On Monday, Sen. Lisa Murkowski announced that she would support Gabbard’s confirmation. “While I continue to have concerns about certain positions she has previously taken, I appreciate her commitment to rein in the outsized scope of the agency, while still enabling the ODNI to continue its essential function in upholding national security,” she said in a statement on X. “As she brings independent thinking and necessary oversight to her new role, I am counting on her to ensure the safety and civil liberties of American citizens remain rigorously protected.”.

But Democratic senators warned that Republicans had rolled over for Trump despite their own personal misgivings. “I think you can see it on the faces of individual members that you that they know that this is not a good fit for this position,” Sen. Martin Heinrich of New Mexico, a member of the Intelligence Committee, told The Independent. “So they have to sleep with that at night.”. The nomination also symbolizes a coup for Trump, who regularly clashed with the intelligence community during his first presidency largely regarding the role that Russian interference played in his 2016 victory, which he repeatedly downplayed. Many of Trump’s most loyal supporters have blamed the “deep state” for undermining his presidency.

During his meeting with Vladimir Putin in Helsinki in 2018, he famously said he had “no reason” to believe that the Russian president or the country meddled in the 2016 election. At the time, Sen. John McCain called the remarks “one of the most disgraceful performances by an American president in memory.”. In response, Trump has sought to fill the highest echelons of American intelligence with steadfast loyalists. The Office of the Director of National Intelligence prepares the President’s Daily Brief that lays out high-level information about national security.
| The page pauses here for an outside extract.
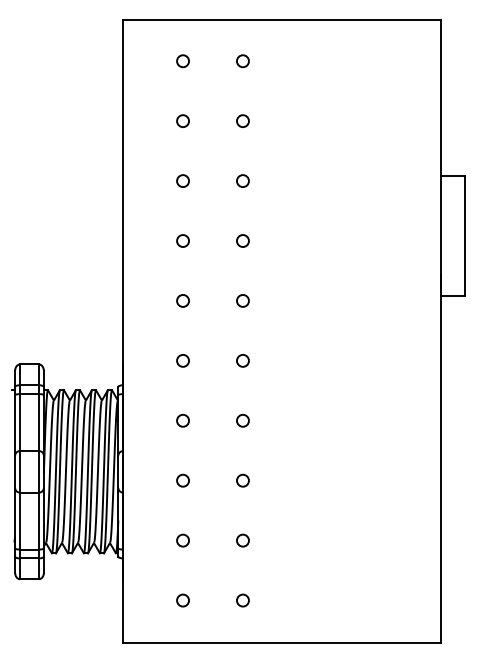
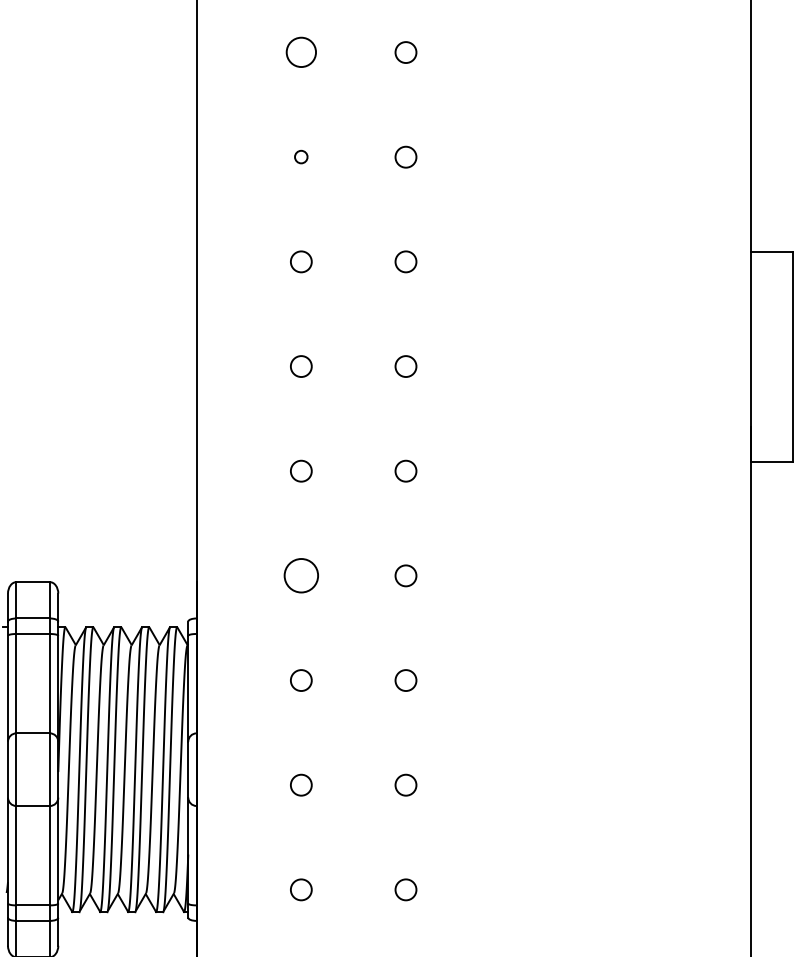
circle: (182, 61) -> (300, 52), size x1.4
circle: (182, 120) -> (300, 156), size x0.6
circle: (182, 360) -> (300, 575), size x1.6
On top of Gabbard, Trump installed John Ratcliffe, who served as director of National Intelligence during the tail end of his first term, to lead the Central Intelligence Agency. Ratcliffe received an easy confirmation. Gabbard’s confirmation also sets up a potentially smooth confirmation process for Robert F. Kennedy Jr. to be secretary of Health and Human Services. Democrats and Republicans repeatedly grilled Kennedy about his repeating the debunked claim that childhood vaccinations led to autism during his hearings before both the Senate Finance Committee and the Health, Education, Labor and Pensions Committee.

But Collins and Sen. Bill Cassidy, the HELP Committee chairman and a physician, both announced they would support Kennedy. Gabbard’s confirmation symbolizes how Trump has faced significantly less opposition to his nominees than he did in his first tenure in the White House, when Republicans occasionally stonewalled some of his picks. So far only Matt Gaetz, the former firebrand Republican congressman from Florida, saw his nomination for attorney general sink before the confirmation process even began.